| You are seeing insults where there are none. I don't believe that comparing humanity with computer code is particularly wise. However, to use your analogy - if there is a bug in the code you fix it, and you correct any problems that the bug causes. That would be the ideal of modern science, but we aren't there yet. To be able to implement your ideas of genetic purity (which is basically your argument!) we would need to either a. Stop those with genetic "defects" from breeding, or b. withdraw treatment from them and hope they die before they have offspring, or c. end the life of those people to take away strain from the medical system and prevent them from reproducing. Regardless, to know this there would need to be mandatory mass screening of the population to make these determinations. Go work out the moral objections and monetary costs that would result from THAT, if you will! Furthermore, your original argument is that those with congenital defects cause excessive strain on health systems. Yet where do you get your figures from? I would be very interested. Yet there is more that you haven't considered. Using your own argument - which I find to be so terribly wrong - you haven't considered that not assisting those with a genetic defect may remove positive genetic attributes from the gene pool. Now you have the problem of judging whether one aspect of their genetics should cause them to propagate their genes. But if you do let that propagate, then you are exhibiting anti-dysgenics, which you abhore. What makes your argument particularly specious is that you never consider the intrinsic worth of the person receiving the treatment. On top of this, you think that it is moral to refuse treatment for those suffering from illnesses because they are defective. And yet they are not defective, they have a particular defect that is causing them medical problems. In short, I consider your ideas cruel, inequitable, poorly reasoned and ill-considered. That's not an insult: it's a reasoned opinion. |
Anyways, you are correct that we are not there yet with actually fixing the bugs in code. We are not even remotely close to that point unfortunately.

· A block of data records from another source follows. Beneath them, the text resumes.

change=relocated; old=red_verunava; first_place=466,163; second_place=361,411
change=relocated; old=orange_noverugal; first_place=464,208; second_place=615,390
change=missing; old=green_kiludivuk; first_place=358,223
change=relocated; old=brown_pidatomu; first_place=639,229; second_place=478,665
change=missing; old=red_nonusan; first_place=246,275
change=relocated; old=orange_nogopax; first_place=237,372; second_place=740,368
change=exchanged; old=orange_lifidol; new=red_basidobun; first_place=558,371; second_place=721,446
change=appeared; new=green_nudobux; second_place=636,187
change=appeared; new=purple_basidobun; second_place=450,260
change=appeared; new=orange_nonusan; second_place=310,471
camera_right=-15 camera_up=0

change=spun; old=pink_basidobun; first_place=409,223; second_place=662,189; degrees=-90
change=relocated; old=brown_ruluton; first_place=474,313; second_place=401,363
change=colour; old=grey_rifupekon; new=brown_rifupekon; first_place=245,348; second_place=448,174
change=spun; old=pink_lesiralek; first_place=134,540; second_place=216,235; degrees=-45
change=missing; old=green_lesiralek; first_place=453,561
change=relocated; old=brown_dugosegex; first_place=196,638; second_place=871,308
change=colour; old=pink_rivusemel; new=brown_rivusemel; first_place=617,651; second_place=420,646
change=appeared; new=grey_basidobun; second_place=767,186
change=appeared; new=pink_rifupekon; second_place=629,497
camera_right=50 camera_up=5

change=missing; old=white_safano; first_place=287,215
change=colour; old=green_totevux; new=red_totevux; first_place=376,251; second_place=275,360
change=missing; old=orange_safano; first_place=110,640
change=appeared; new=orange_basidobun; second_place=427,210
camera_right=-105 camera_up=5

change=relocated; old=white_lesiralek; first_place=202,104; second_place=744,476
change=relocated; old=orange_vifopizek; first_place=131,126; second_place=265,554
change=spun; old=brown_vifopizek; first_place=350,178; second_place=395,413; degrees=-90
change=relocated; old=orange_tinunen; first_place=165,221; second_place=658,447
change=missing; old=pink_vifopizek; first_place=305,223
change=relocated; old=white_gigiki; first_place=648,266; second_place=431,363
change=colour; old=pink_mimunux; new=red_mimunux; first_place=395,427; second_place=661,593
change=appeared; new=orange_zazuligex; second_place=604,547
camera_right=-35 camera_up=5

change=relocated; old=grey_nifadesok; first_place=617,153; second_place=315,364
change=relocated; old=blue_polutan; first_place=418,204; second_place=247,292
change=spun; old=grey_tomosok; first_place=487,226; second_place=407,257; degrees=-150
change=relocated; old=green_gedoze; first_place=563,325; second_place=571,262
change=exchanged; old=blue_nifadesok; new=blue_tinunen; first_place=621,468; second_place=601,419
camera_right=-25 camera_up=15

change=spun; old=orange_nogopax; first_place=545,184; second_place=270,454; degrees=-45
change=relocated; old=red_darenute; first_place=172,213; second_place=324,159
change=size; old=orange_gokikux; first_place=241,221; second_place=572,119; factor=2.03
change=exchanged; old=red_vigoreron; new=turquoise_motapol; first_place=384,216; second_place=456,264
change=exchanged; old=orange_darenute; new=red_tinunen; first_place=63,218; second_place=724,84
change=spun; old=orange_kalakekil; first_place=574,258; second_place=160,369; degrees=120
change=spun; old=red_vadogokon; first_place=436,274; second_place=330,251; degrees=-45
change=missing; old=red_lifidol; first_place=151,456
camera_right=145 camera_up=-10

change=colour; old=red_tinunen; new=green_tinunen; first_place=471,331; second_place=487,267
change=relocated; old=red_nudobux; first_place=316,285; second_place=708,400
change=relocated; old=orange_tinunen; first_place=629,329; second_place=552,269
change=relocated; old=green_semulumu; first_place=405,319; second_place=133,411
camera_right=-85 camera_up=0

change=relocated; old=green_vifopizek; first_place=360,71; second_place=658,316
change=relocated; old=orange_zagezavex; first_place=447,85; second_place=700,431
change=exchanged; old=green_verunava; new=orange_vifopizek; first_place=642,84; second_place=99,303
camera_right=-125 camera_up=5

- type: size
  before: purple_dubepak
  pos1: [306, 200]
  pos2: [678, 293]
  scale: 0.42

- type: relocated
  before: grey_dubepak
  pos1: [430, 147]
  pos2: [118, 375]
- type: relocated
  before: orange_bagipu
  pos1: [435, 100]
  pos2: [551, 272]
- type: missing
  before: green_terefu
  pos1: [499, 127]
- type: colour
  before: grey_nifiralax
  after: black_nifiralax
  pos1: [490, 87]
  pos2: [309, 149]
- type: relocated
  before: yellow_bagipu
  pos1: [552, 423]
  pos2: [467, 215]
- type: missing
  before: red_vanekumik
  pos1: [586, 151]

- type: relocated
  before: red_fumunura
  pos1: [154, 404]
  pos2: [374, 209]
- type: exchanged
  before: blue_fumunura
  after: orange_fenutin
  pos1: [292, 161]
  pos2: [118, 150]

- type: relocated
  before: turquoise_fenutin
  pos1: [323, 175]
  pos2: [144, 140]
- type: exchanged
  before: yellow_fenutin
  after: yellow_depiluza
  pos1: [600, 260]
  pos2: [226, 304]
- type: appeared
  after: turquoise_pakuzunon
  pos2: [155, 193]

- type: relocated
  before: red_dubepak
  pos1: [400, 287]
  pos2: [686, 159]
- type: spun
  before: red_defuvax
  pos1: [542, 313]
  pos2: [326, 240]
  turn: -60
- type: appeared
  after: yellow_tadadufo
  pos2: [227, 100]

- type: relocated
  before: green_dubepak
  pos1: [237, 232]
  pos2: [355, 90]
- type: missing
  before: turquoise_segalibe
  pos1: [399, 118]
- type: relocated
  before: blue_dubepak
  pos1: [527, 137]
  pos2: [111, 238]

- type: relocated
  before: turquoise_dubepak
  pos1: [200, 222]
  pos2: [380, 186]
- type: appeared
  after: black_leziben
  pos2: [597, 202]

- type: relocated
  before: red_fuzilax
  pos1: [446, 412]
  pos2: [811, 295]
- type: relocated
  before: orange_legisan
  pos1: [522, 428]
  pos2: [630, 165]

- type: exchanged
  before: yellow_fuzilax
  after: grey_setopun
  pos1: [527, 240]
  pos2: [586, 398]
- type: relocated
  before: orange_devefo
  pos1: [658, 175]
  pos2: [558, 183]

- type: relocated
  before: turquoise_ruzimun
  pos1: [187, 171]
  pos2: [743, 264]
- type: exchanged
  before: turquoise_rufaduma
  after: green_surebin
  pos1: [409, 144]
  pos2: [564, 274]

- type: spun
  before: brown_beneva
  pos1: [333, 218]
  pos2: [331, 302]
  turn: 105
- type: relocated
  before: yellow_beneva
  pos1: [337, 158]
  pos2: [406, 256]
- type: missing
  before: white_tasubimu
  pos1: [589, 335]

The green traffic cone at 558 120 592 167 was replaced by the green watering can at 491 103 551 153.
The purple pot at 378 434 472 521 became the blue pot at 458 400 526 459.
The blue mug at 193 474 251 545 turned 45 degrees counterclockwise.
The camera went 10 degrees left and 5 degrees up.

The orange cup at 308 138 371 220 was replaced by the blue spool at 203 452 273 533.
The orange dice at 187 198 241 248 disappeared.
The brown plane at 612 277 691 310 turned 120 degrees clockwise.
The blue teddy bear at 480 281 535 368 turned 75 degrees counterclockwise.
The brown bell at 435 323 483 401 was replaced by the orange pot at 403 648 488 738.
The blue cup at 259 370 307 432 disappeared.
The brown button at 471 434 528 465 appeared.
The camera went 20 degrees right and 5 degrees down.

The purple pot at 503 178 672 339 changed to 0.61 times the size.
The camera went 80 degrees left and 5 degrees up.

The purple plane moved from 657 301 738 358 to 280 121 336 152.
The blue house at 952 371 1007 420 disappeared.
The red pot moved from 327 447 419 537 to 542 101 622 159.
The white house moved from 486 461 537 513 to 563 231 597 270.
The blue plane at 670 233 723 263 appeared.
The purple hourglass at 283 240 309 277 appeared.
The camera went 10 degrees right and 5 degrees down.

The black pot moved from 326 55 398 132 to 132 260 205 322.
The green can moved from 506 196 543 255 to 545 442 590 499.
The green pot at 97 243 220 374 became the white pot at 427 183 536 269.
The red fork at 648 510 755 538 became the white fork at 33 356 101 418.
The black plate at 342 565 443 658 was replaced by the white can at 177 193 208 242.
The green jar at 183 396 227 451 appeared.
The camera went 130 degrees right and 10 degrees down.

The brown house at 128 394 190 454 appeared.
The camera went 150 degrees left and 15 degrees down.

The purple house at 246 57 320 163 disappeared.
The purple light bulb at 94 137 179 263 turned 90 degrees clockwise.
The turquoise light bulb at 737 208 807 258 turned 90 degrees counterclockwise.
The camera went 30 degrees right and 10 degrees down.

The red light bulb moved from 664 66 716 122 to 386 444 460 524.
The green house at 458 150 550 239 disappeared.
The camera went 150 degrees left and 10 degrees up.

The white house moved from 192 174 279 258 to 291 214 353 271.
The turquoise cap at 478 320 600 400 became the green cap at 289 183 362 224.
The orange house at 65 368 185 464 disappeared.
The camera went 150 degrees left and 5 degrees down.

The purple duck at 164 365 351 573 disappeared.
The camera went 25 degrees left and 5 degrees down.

The ideas of not subsidizing excessive defectiveness are a far cry from anything to do with genetic purity. It seems that you are in clear bias with a motive to shut down any discussion on the topic by poisoning the well of these truths by injecting labels such as 'genetic purity' and 'eugenics'. Any enlightened reader can see that your only arguments are appeals to emotion and guilt by association. A fallacious association as I have proved.
My original argument is simply that subsidizing excessive defectiveness is increasing the amount of suffering in the world, not helping to reduce it as one might intuitively believe. You are correct however that it also causes an excessive burden. An ever increasing burden. Medicare costs are spiraling out of control in all nations with socialized medicine, that includes America (Medicare and Medicaid, de facto free emergency care, and so on). In fact, the American federal budget allocates more to socialized medicine than to the military. A military known for its expansive cost. It will only become worse with the new full blown explicit socialized medicare system recently affirmed by the supreme court. This dysgenic path humanity is taking is the primary reason for the ever increasing medicare costs of countries with socialist medicare. This is off-topic from my original point, however, I share it with you as you asked and said you were very interested.
Your next paragraph is flawed in saying that somehow being anti-dysgenic is being dysgenic. I am advocating the lack of action. You are saying that requires selection? There is no selection I am calling for. I am advocating to let nature do the selection. I am calling for less artificial intervention. Not more.
Your next point is also defective in saying that someone who has a defect is not defective. I refer you to my programming analogy from my previous comment. A system with such grave defects that it cannot operate without expensive workarounds is certainly worthy of being called defective.
To your conclusion: you may feel such emotions regarding the harsh realities of the problem at hand, but emotions are not logic, and do not a reasoned opinion make.